袋小路の残像
ちなみに今ではその人を聖徳太子と言わないらしいが、その頃はまだ聖徳太子という名前が一般的であり、今のように名前が変わったとしても、それを認識しているのは、これから学校で習う人たちか、それとも歴史好きの人に限られるだろう。母親が歴史を好きだなどということは聞いたことがないので、母親は今でも聖徳太子は聖徳太子だと思っているに違いない。
一人の人の声を認識できたような気がすると、その近くの人の声も聞こえてくるような気がする。そのうちに聞き耳を立てている自分を感じるのだが、その時にはさっきの男性も、その横にいた女性の印象も消えていた。

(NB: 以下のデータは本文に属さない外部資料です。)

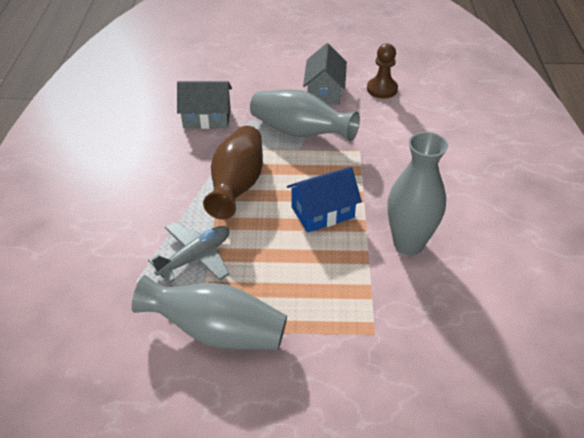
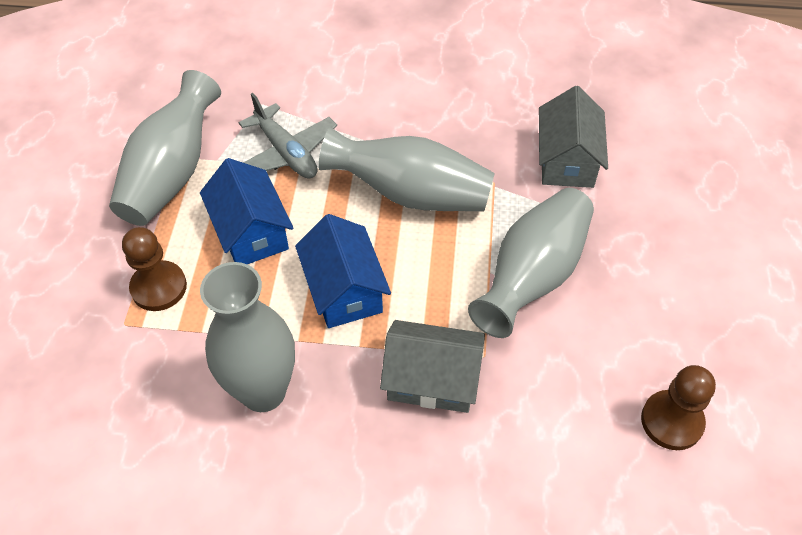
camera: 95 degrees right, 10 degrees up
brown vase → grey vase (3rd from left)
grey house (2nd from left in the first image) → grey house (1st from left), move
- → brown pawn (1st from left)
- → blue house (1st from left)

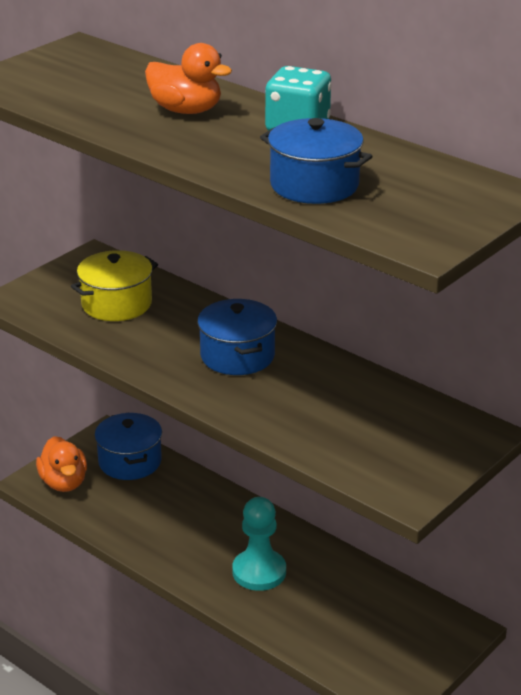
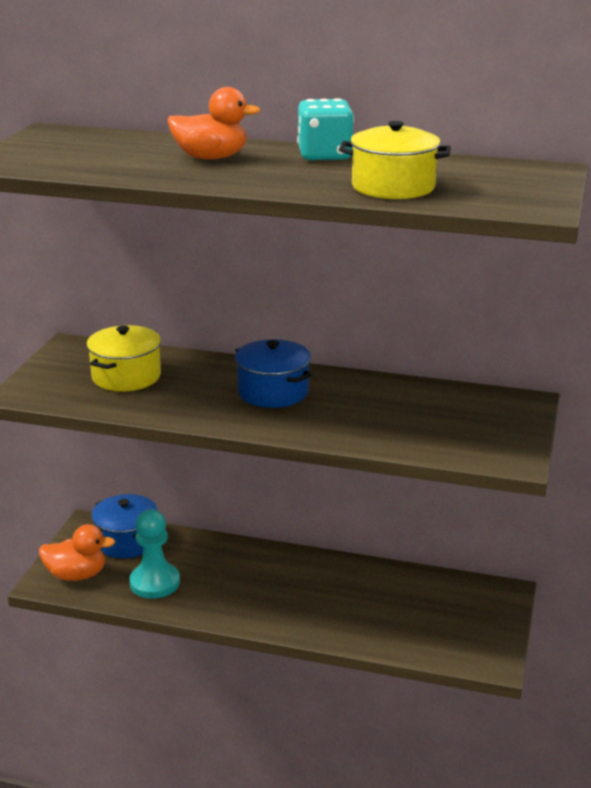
camera: 25 degrees left, 5 degrees down
orange duck (1st from left), 45 degrees counterclockwise
turquoise pawn, move
blue pot (3rd from left) → yellow pot (2nd from left)

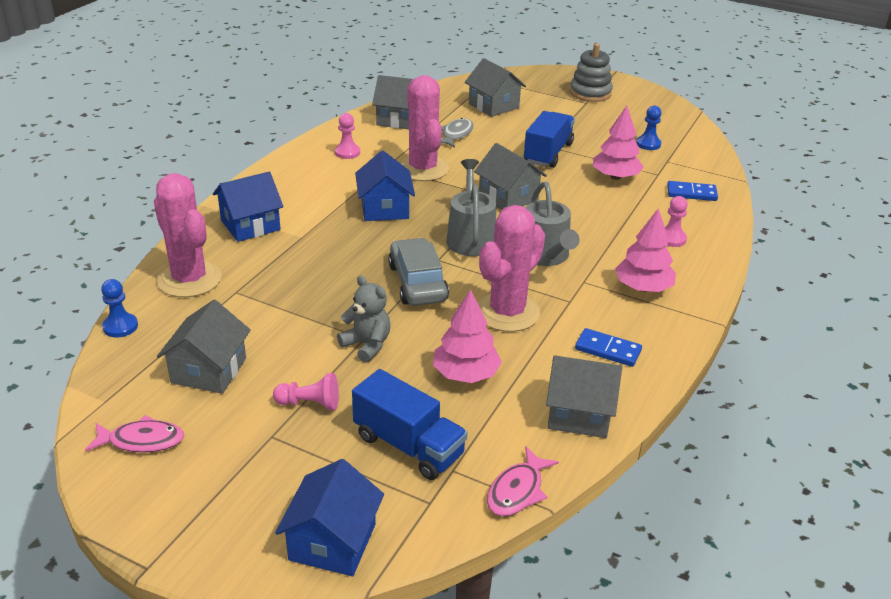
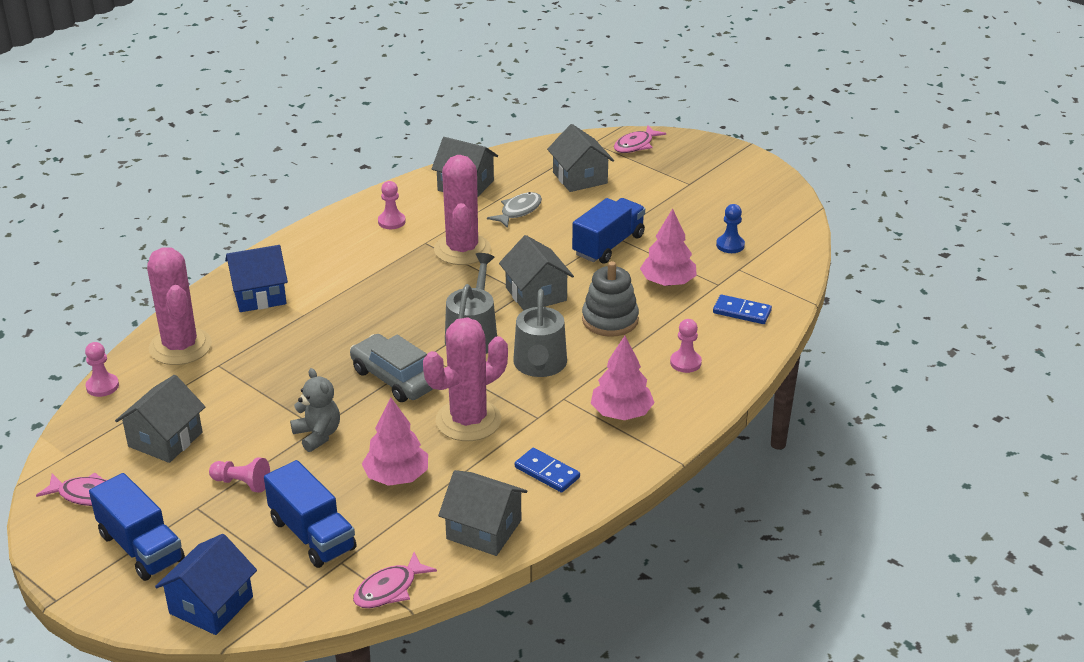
camera: 15 degrees right, 0 degrees up
blue pawn (1st from left) → pink pawn (1st from left)
blue house (3rd from left) → -
grey car, 45 degrees counterclockwise
grey stacking toy, move
- → blue truck (1st from left)
- → pink fish (3rd from left)

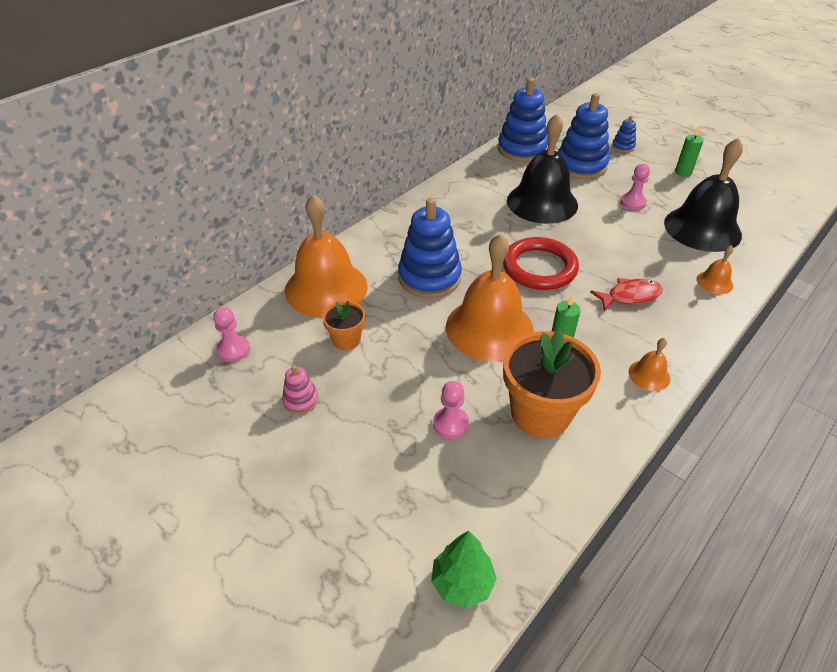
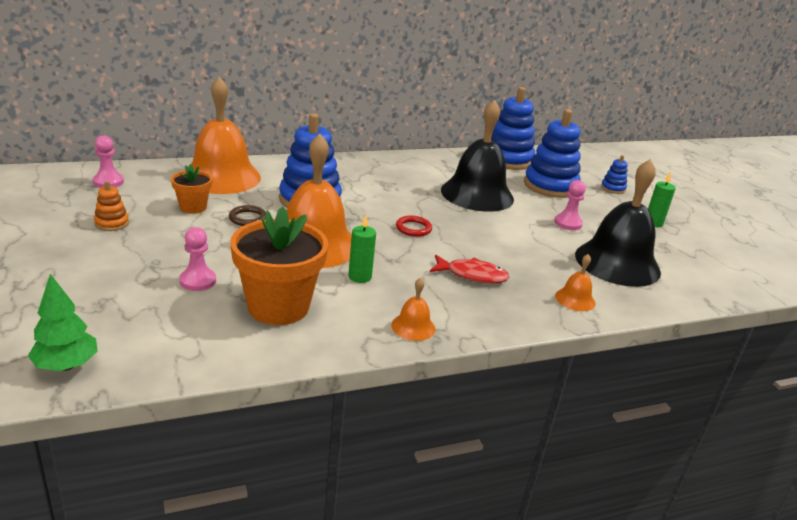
camera: 25 degrees right, 15 degrees down
pink stacking toy → orange stacking toy
red ring, x0.47
- → brown ring

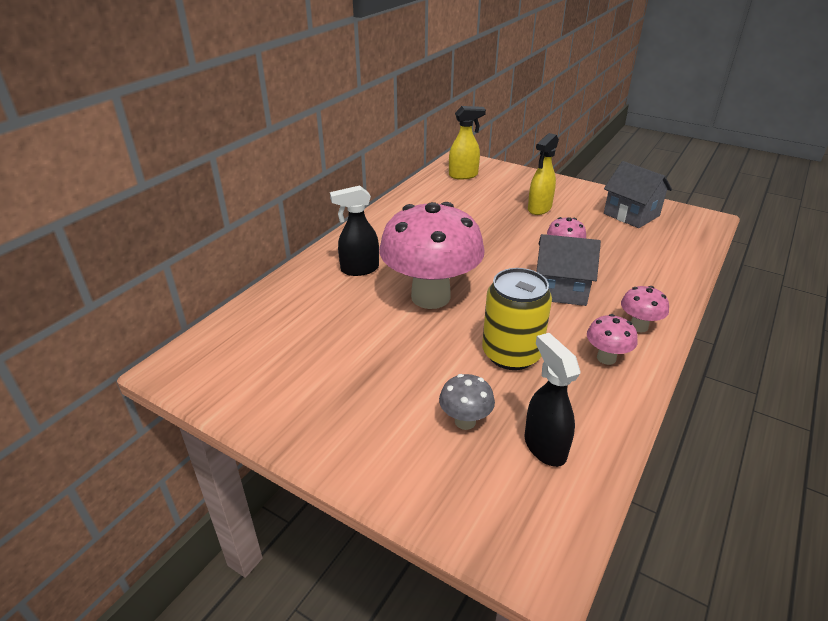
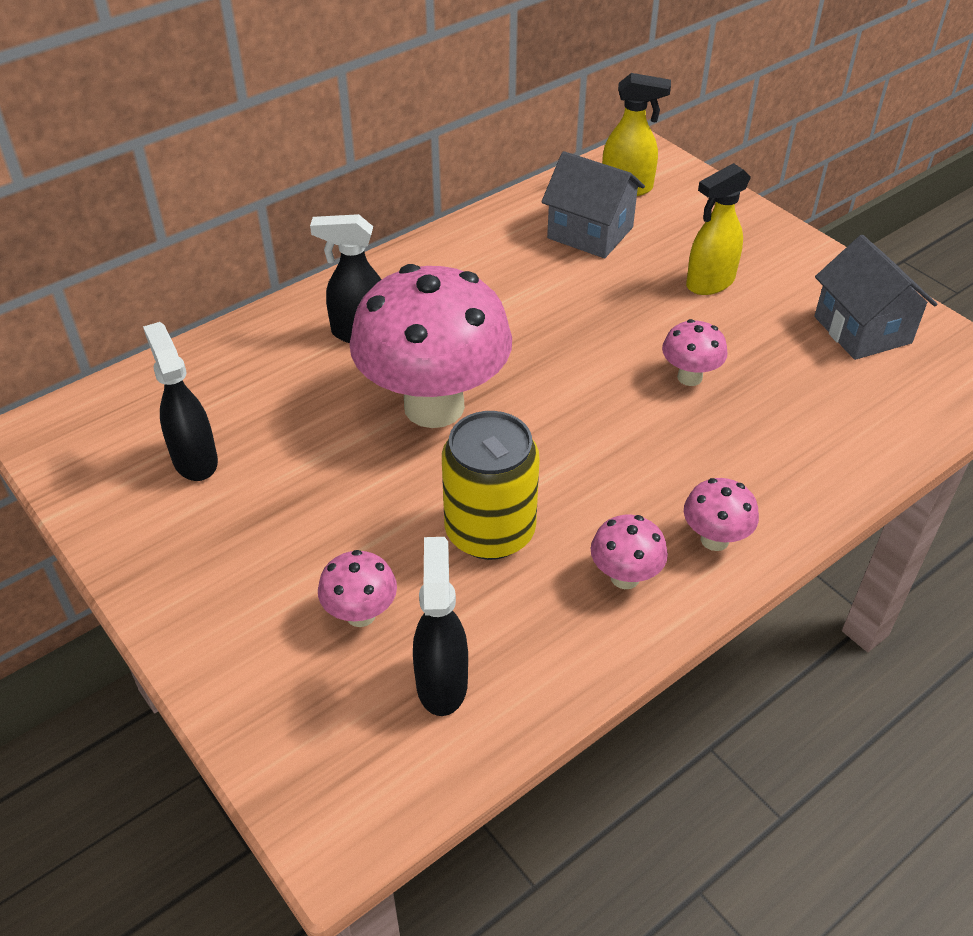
camera: 20 degrees right, 10 degrees up
grey mushroom → pink mushroom (1st from left)
grey house (1st from left), move
- → black spray bottle (1st from left)

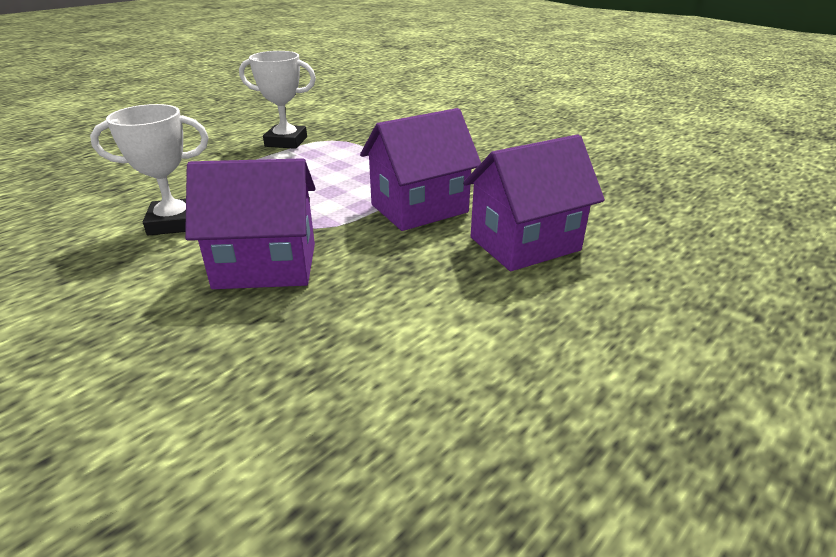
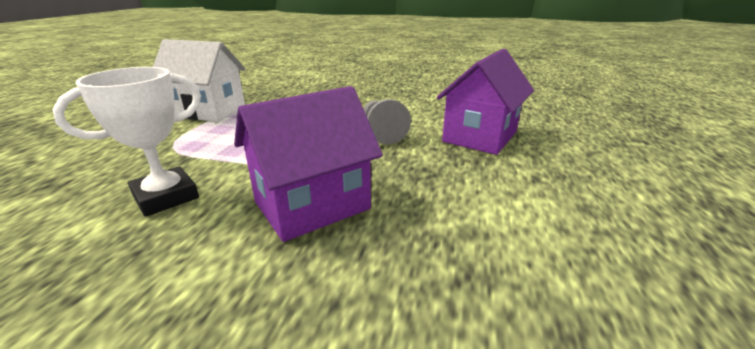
camera: 30 degrees left, 5 degrees down
white trophy (2nd from left) → white house
purple house (2nd from left) → grey pawn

ふと我に返ってその二人のことを思い出し、さっき二人がいた方向を見ると、すでに二人の姿は消えていた。
――待ち合わせの人が来たんだろうか?
と思い、二人の顔を思い出そうとしたのだが、
――あれ?
さっきまで目の奥に焼き付いていたはずの二人の顔がまったくイメージできなくなってしまっていた。
あれだけ穴が開くほど見つめていたはずなのに、こんなにも簡単に顔を忘れてしまうなんて、自分でも信じられなかった。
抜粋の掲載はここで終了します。